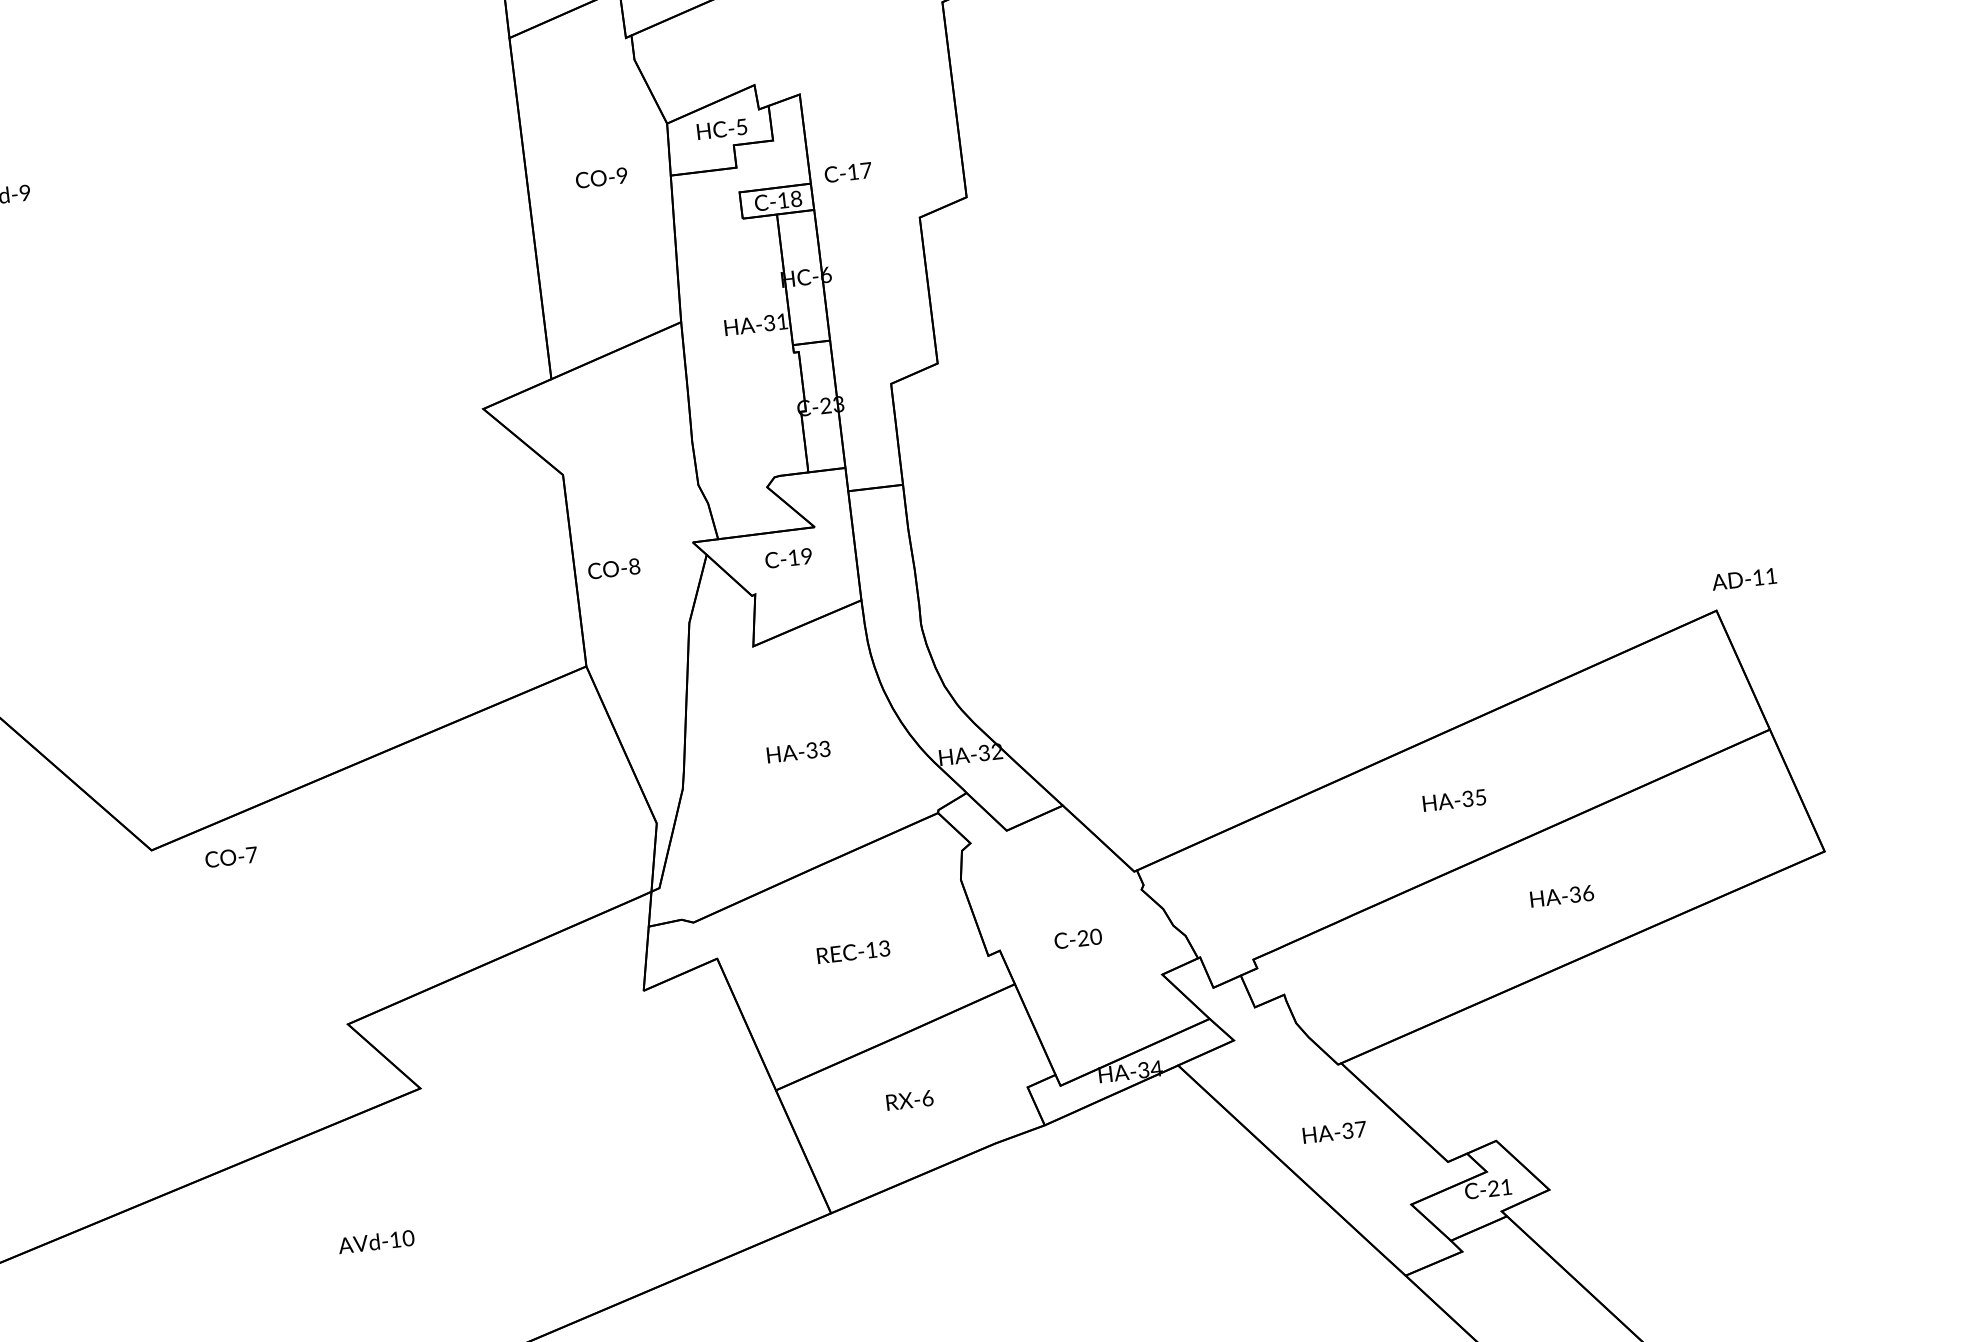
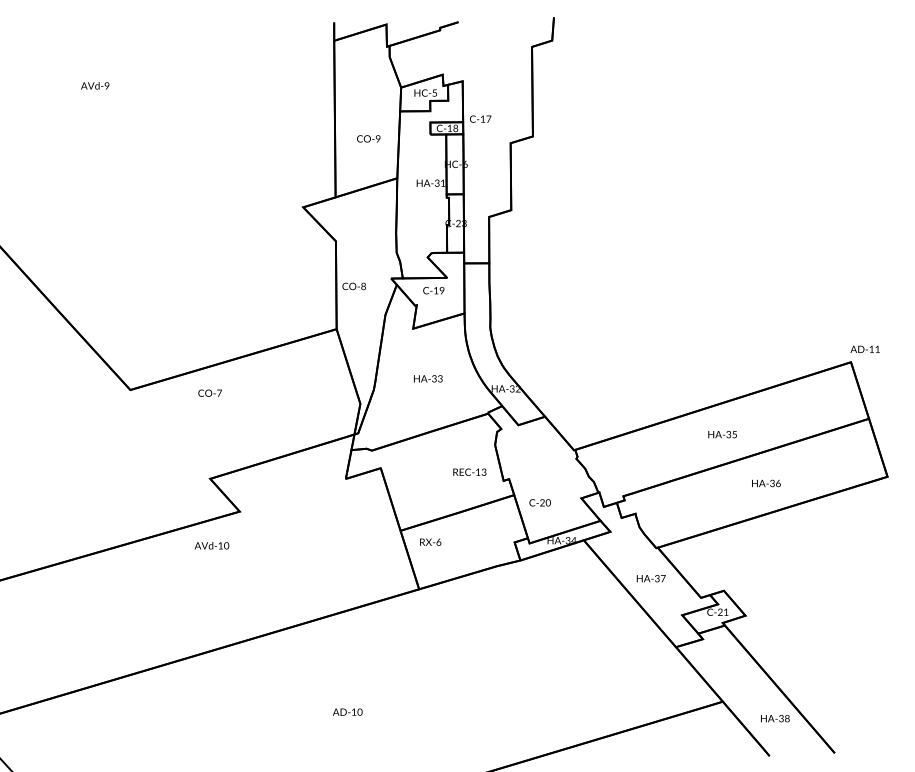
text: (601, 177) -> (368, 138), moved
text: (229, 855) -> (209, 392), moved
text: (1076, 938) -> (539, 502), moved
text: (852, 950) -> (469, 471), moved
text: (909, 1098) -> (430, 541), moved
text: (375, 1241) -> (211, 545), moved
════
Work item
Copy, without any change, the lines from the one that contains "text: (229, 855) -> (209, 392), moved" to the final line of the entries above.

Result for this exercise
text: (229, 855) -> (209, 392), moved
text: (1076, 938) -> (539, 502), moved
text: (852, 950) -> (469, 471), moved
text: (909, 1098) -> (430, 541), moved
text: (375, 1241) -> (211, 545), moved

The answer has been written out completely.